Aralarında örgütümüz kadrolarında görev üstlenmiş arkadaşlarımızın da bulunduğu, barış yanlısı olan ve uzun süredir üzerlerindeki baskının şiddeti giderek artırılan akademisyenler, onlara sahip çıkmak isteyen arkadaşları, geri dönmemek üzere üniversite dışına itilmiştir. Yani artık ülkemizde bilim üretmek daha da zor, neredeyse imkânsız olacaktır. OHAL süresince yapılan tüm uygulamalar; açığa alınanların ve KHK’lar ile görevlerinden ihraç edilenlerin yaşadıklarının tamamı, temel hukuk normlarına dahi uymamaktadır.

Yaşadığımız fiili tek adam rejimi; demokrasi, hak, hukuk, temel özgürlükler gibi kavramların tamamını yok etmiştir. Bu yoğun baskı ortamında halkımız neyin doğru, haklı, meşru ve hukuka uygun olduğunu tespit edemez, gerçeğe ulaşamaz hale getirilmiştir.  Vatandaşlarımız gelecek kaygısıyla, başına bir iş gelecek endişesiyle susmaktadır. Yaratılan kaos ortamında evrensel hak ve talepler yerini iktidarın amaç ve istemine bırakarak sahneden çekilmiştir.

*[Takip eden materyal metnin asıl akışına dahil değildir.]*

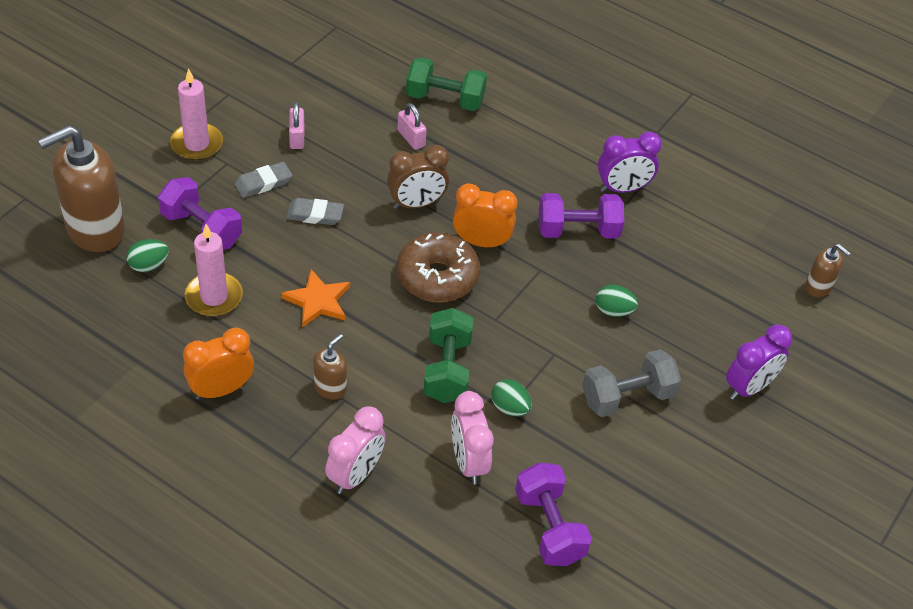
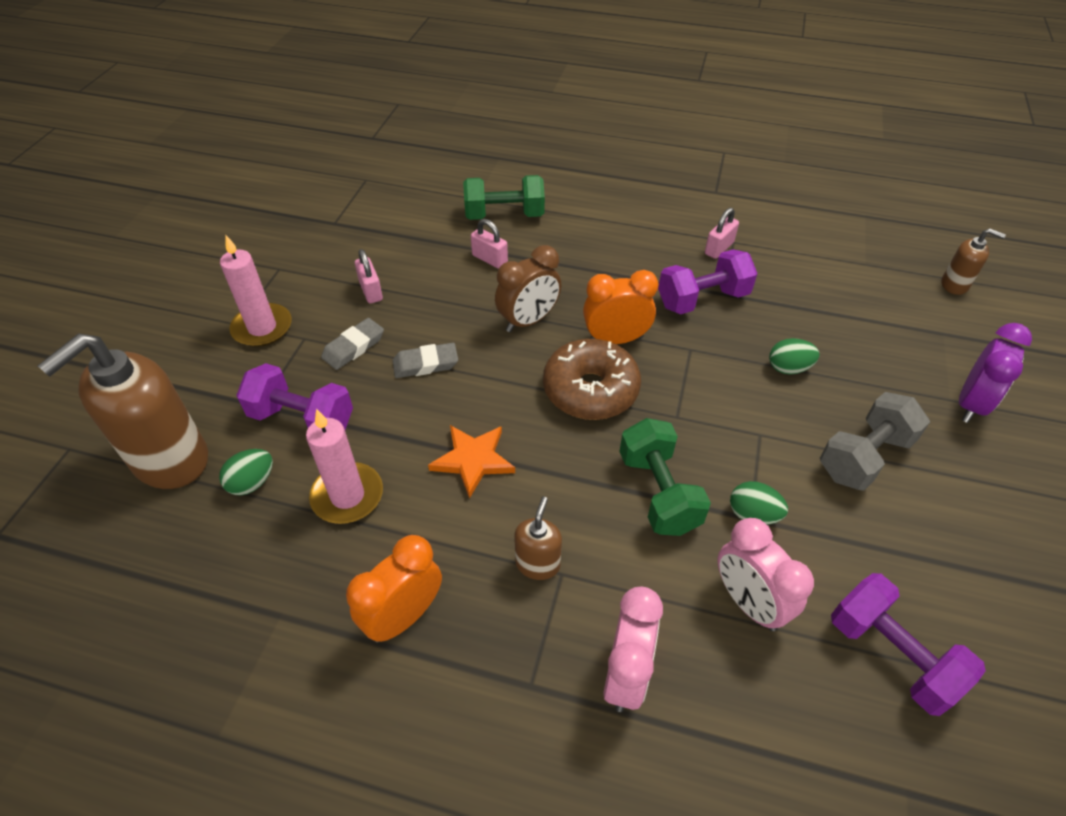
camera: 15 degrees left, 0 degrees up
(623, 188) = (719, 248): purple clock -> pink padlock

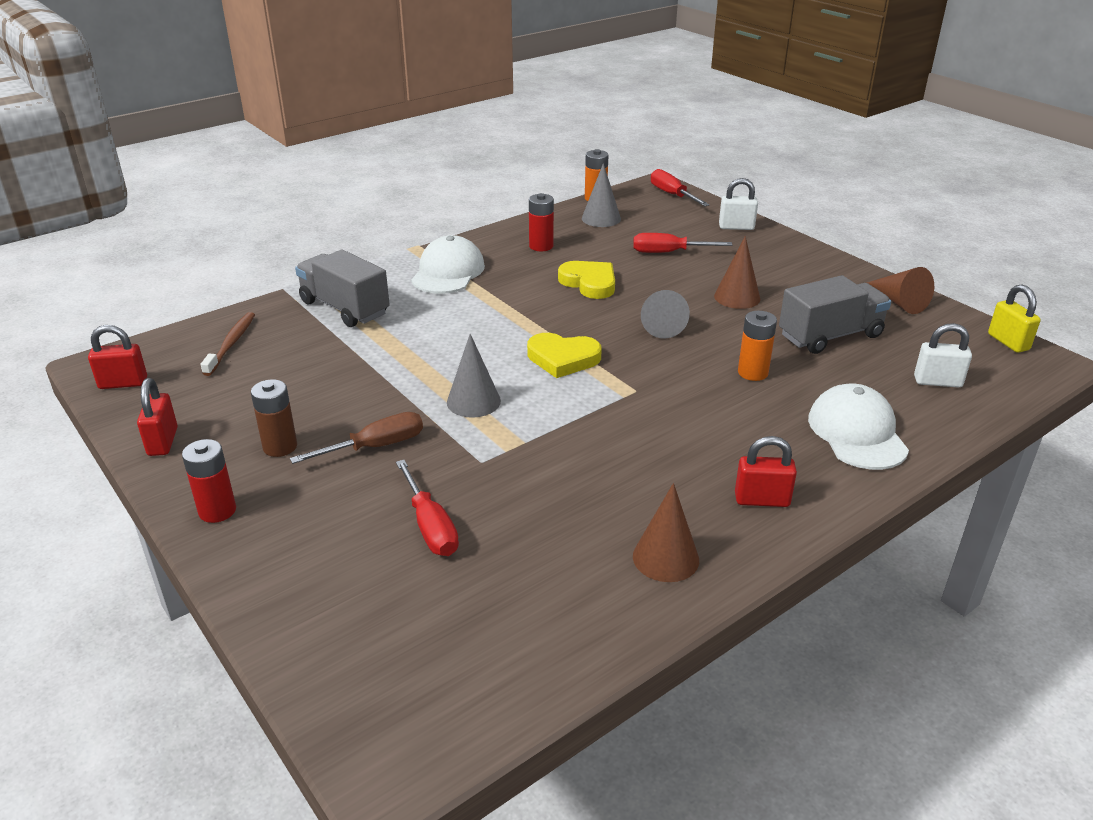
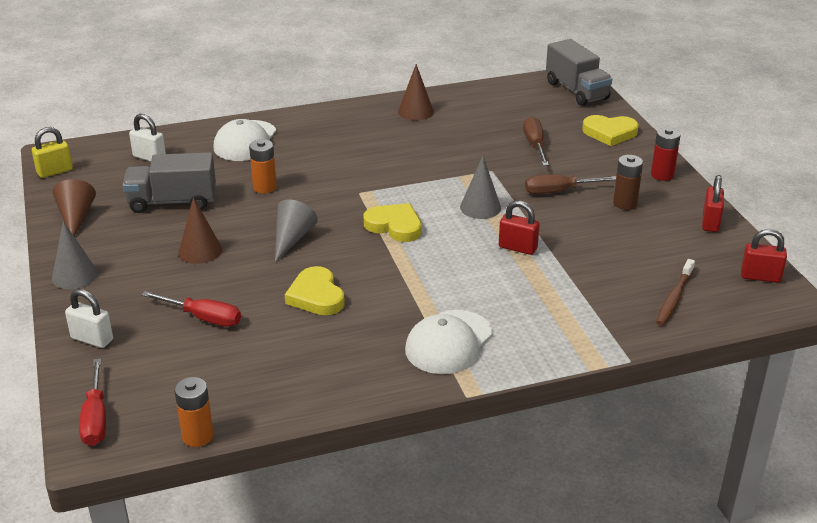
camera: 160 degrees left, 0 degrees up
(302, 589) = (610, 133): none -> yellow heart
(344, 308) = (566, 317): grey truck -> grey truck (576, 91)
(430, 526) = (535, 145): red screwdriver -> brown screwdriver
(541, 246) = (328, 359): red battery -> none
(601, 218) = (225, 392): grey cone -> grey cone (74, 275)
(762, 500) = (341, 123): red padlock -> red padlock (518, 248)
(1008, 342) = (55, 171): yellow padlock -> yellow padlock turned 60 degrees clockwise

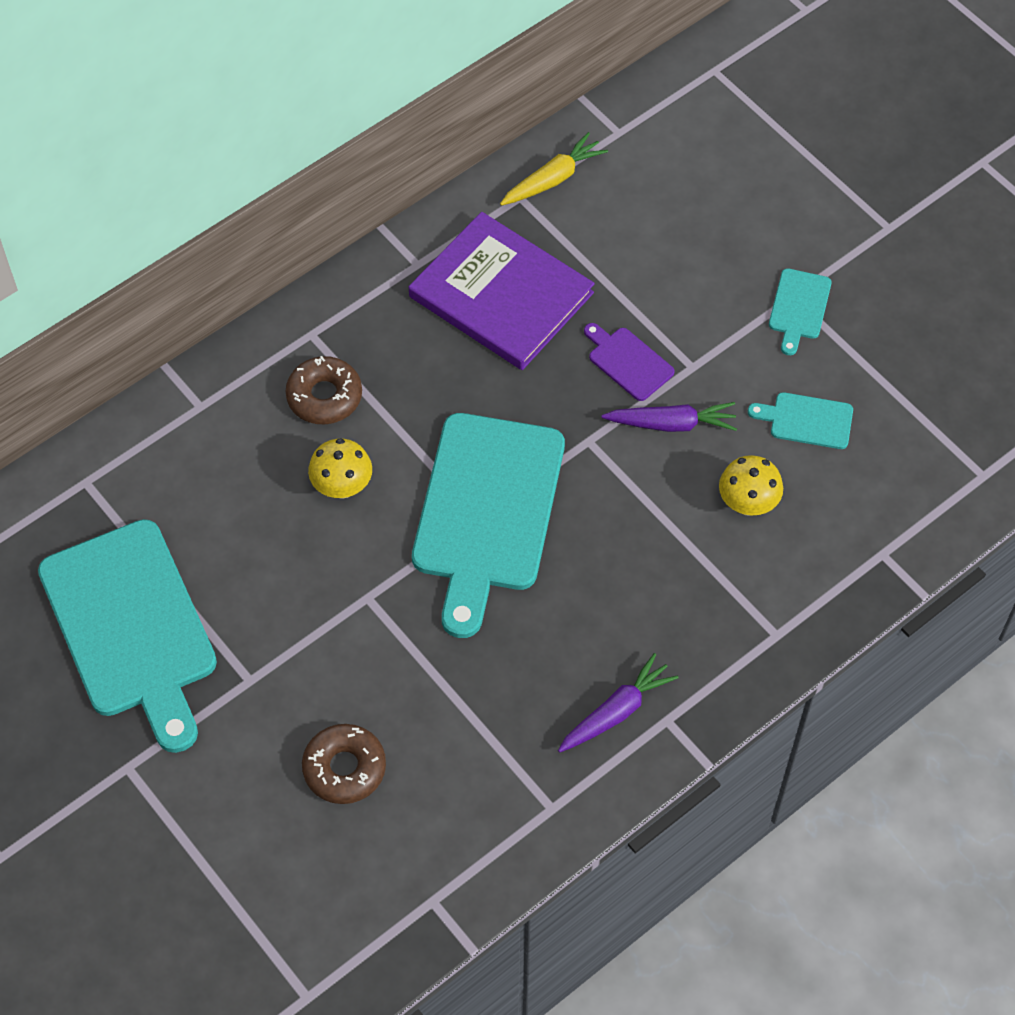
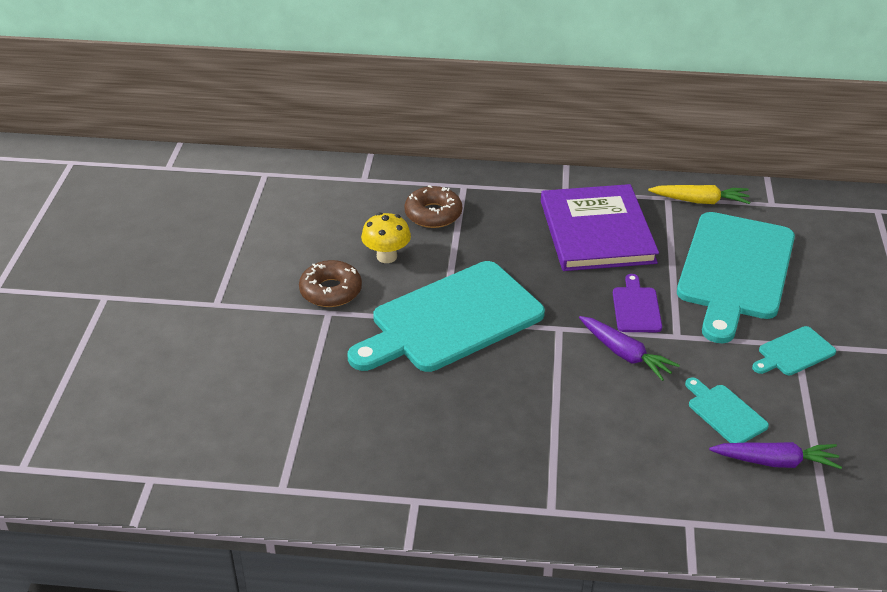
camera: 45 degrees right, 20 degrees down
(131, 627) = (196, 242): turquoise cutting board -> turquoise cutting board (734, 270)
(344, 768) = (202, 378): brown donut -> brown donut (331, 291)
(616, 711) = (390, 471): purple carrot -> purple carrot (775, 462)
(747, 503) = (624, 427): yellow mushroom -> none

“KHK’LAR GERİ ALINMALIDIR”
İktidarın “çoğunlukçu anlayışı”; çoğunluğun desteğini arkasına alanın, bunu bir kez sağladıktan sonra özgürlüklerin ve yaşam alanlarının sınırını da kendisinin çizdiği baskıcı bir rejime gelip dayanmıştır. Nitekim parlamento görevde iken, OHAL ve sonu gelmeyen yasa gücünde KHK’lerle toplum ve ülkenin kaderi üzerinde etkide bulunabilecek önemli kararlar yayımlanmasının, temel hakları ortadan kaldıran ve toplu cezalandırmaya dönüşen ihraç kararları uygulanmasının arkasında yatan bu çoğunlukçu anlayıştır. Askeri darbeleri eleştirerek, “ileri demokrasiyi” savunan bir iktidarın, 12 Mart darbesi ve 12 Eylül hukukundan da geriye düşmesinin başka bir izahı yoktur. Bu yüzden daha önce de defalarca söylediğimizi bir kez daha tekrarlıyoruz; Bakanlar Kurulu, derhal ama derhal Anayasal sınırlar içine çekilmeli, temel hak ve özgürlüklerin özüne dokunmayı bırakmalı ve yayınladığı KHK’ları geri almalıdır.”